И вот во исполнение новой просьбы величества после ужина с ним я не сразу отправился к ждущему меня во внутреннем дворе лимузину, а спустился этажом ниже и немного прошел по коридору правительственного крыла Зимнего. В отличие от большинства высших чиновников министра народного контроля в десятом часу вечера следовало искать в его кабинете. Он действительно находился там, и вскоре я здоровался с генеральным комиссаром Иосифом Виссарионовичем Сталиным.

— Я и сам думал на эту тему, — кивнул Сталин, — потому что заметное количество сигналов от народных контролеров касается именно нарушения конституционных прав граждан.

— Но вы, надеюсь, понимаете, что реагировать новому органу придется далеко не на все нарушения?

— Да, я это не только понимаю, но и поддерживаю. И навскидку могу предложить четыре возможных варианта вердикта этого суда по каждому конкретному случаю.

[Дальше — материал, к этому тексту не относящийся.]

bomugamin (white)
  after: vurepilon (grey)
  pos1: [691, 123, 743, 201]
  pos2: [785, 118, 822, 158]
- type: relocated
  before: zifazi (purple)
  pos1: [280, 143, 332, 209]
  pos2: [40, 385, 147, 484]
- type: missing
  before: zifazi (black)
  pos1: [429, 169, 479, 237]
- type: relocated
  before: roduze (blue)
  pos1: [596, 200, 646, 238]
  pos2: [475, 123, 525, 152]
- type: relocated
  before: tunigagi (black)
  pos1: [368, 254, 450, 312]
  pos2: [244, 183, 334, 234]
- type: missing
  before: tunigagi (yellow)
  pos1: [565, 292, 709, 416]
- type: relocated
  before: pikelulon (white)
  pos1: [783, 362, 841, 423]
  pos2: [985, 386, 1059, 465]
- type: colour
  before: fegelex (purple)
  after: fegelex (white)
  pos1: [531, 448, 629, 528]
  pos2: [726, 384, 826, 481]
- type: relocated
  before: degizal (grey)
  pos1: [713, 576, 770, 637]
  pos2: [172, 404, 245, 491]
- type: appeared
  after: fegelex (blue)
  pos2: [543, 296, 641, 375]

Первый — нарушены и буква, и дух конституции. Второй — нарушен дух, но соблюдена буква. Третий — нарушена буква, но соблюден дух. Ну, и четвертый, где все соблюдено. Я так понимаю, вы хотите, чтобы я составил предварительный пакет документов по этому Конституционному суду?

— Как первый этап. Потом вам придется проследить за прохождением ваших бумаг в юридическом отделе Императорского комиссариата, ну, а затем стать секретарем того суда. Имея в виду, что через некоторое время вполне возможна смена поста на председательский.

— Хорошо, — кивнул Сталин, набивая трубку, — к завтрашнему вечеру проект будет готов. Зайдете?

— Обязательно. Ну, тогда до завтра.


Интересно, думал я, выезжая из заснеженного рождественского Питера. То, что Сталин предоставит проект завтра, означает, что он у него уже готов. Только прочитать еще разок и, может, что-нибудь поправить по мелочи.


На следующий день после ужина с Гошей я зашел к Сталину, поздравил его с наступающим Новым годом и забрал приготовленную для меня папку с документами. Пожалуй, еще успею прочитать в этом году…

Итак, начнем с состава суда. Что это тут за такие Конституционные Присяжные? А, их выбирают из народных контролеров со стажем не мене трех лет. Выборщики — те же контролеры, но уже все. Избирается двенадцать присяжных сроком на пять лет, но в каждом заседании участвуют только четыре. Ротация происходит в алфавитном порядке, но в исключительном случае председатель или секретарь могут и заявить отвод.

Дальше пошло про действия суда в случае частичных нарушений. Тут он не мог навесить обвиняемому реального срока. Но мог снять с должности и, как исключение, влепить условный срок, это если рассматриваемое деяние было совершено или повторно, или с особым цинизмом, или нанесло существенный вред Российской империи. В случае осуждения имеющего условный срок от КС по любой другой статье этот срок автоматически прибавлялся к наказанию, причем без ограничения давности.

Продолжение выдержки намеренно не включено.